Attention, contient de véritables spoilers.


Connaissez-vous la recette d'une bonne journée entre amis réussie? Cet événement ultime où tous nos proches sont rassemblés autour d'une bonne bouteille, au coin du feu, les grands débats y font rage, et la quasi-totalité des protagonistes sont totalement bousculés dans leurs croyances, dans leur foi, et ragequit la map en chialant et en faisant des roues arrières à moto. La petite cerise sur le gâteau : l'un d'eux décide même de quitter le monde des vivants. Oups.
Richard Schenkman, lui, s'y connaît bien et nous livre sa recette de façon brillante dans ce huis-clos qu'est "The Man from Earth". La voici.



  • En premier lieu, choisir l'événement le plus fun possible.
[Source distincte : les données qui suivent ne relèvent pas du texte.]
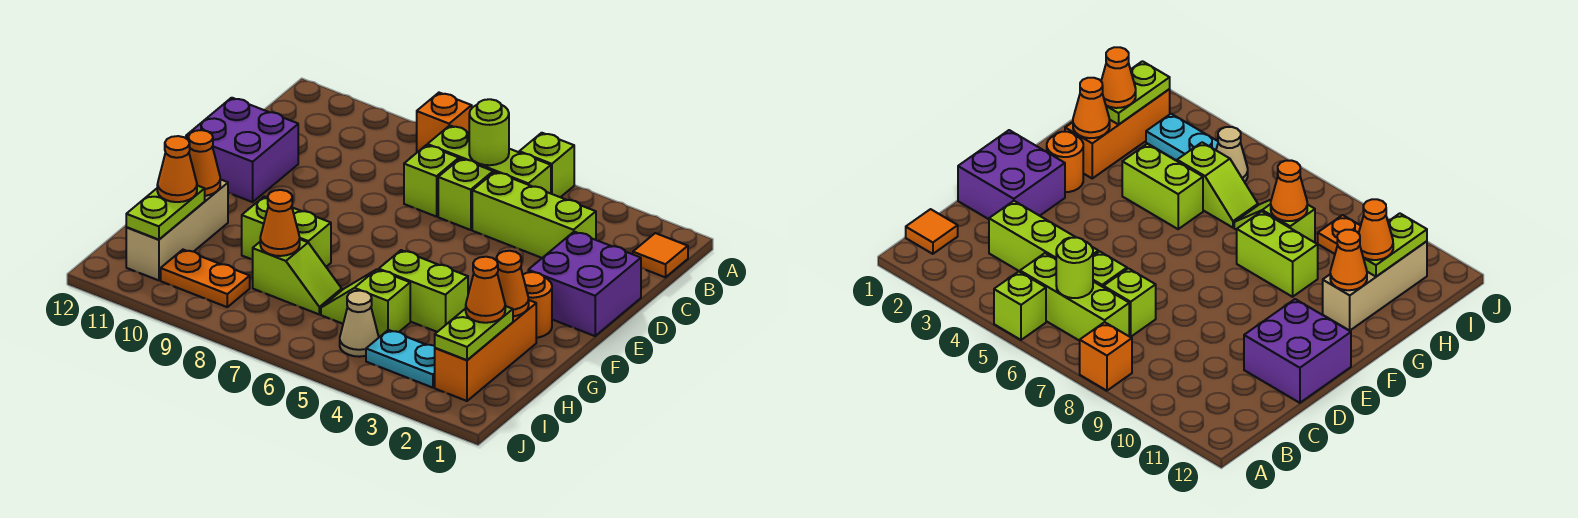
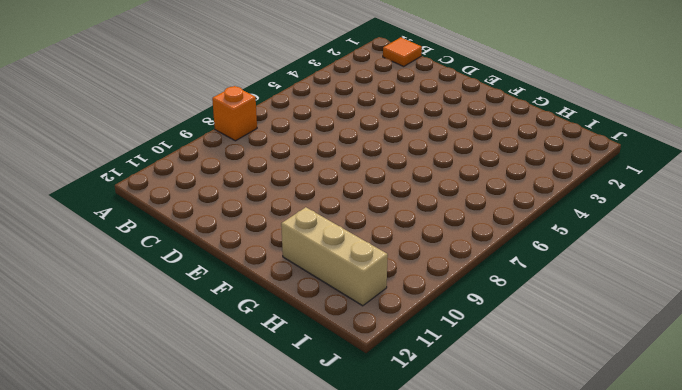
none -> lime brick A5 level 1
none -> lime brick B5:B7 level 1
none -> lime brick C3:C5 level 1

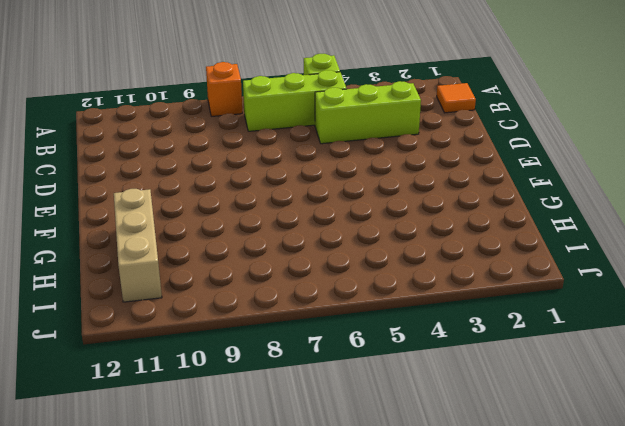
none -> lime brick C6 level 1
none -> lime brick C7 level 1
none -> purple brick D1:E2 level 1

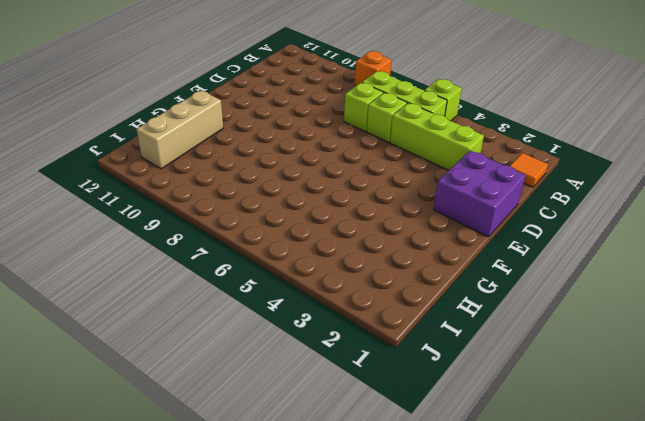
none -> purple brick D11:E12 level 1
none -> orange round brick F2 level 1
none -> orange brick G2:I2 level 1

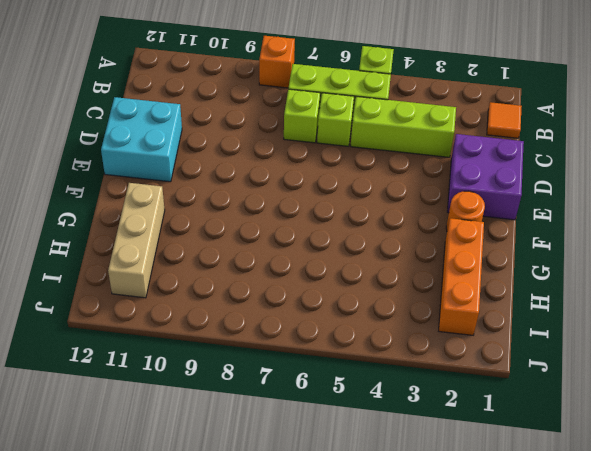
cyan brick D11:E12 level 1 -> purple brick D11:E12 level 1
none -> lime brick G4:G5 level 1
none -> lime brick G8:G9 level 1
none -> lime slope H5:H6 level 1 top 5

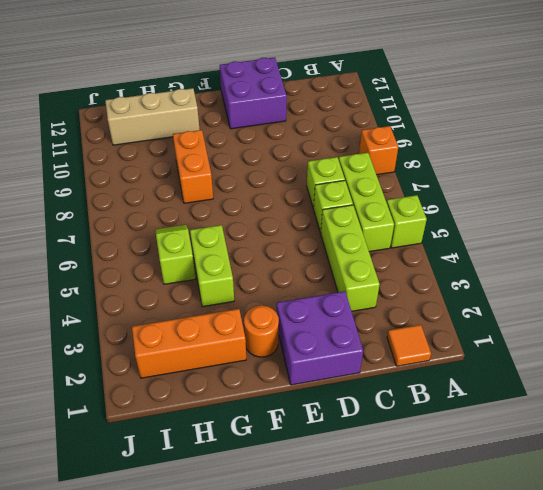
orange brick G8:G9 level 1 -> lime brick G8:G9 level 1
none -> lime slope H7:H8 level 1 top 8
none -> cyan plate I3:I4 level 1
none -> tan cone I5 level 1

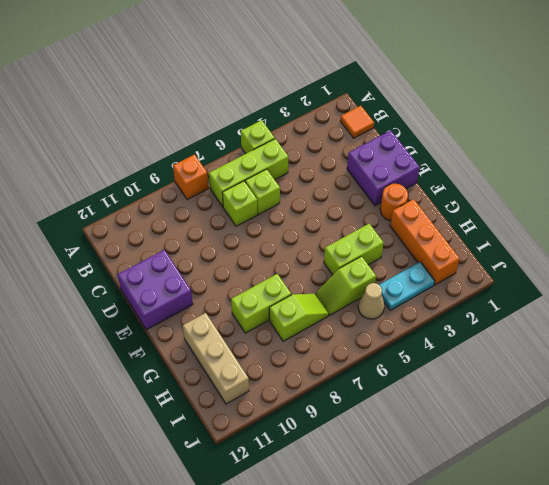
none -> lime brick C3:C5 level 1
none -> orange plate I9:I10 level 1
none -> lime round brick B6 level 2

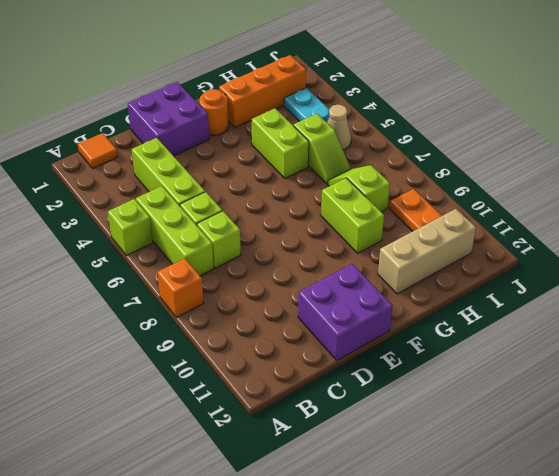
none -> lime round brick B6 level 2
none -> orange cone G2 level 2
none -> orange cone G11 level 2

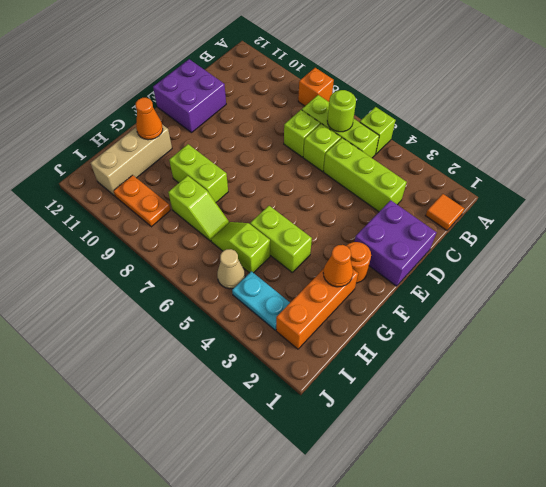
none -> lime plate H2:I2 level 2
none -> orange cone H8 level 2
none -> lime plate H11:I11 level 2

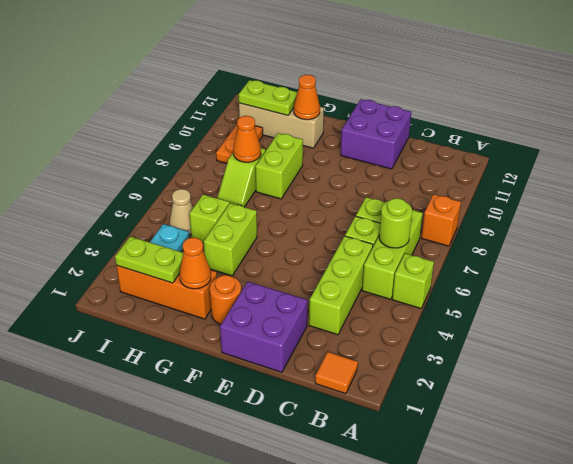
none -> orange cone H2 level 3
none -> orange cone H11 level 3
Ici John Oldman (notre personnage principal et hôte de la soirée), professeur d'histoire à l'université de Trouducudamérik, propose une démission éclair et un déménagement surprise dans la foulée, sans en avertir les potos et collègues depuis une décennie, qui se retrouvent totalement incrédules à ramener des Monster Munch, des blinis au tarama et du Panaché pour un semblant de dépendaison de crémaillère. On acceptait aussi bien évidemment n'importe quel enterrement.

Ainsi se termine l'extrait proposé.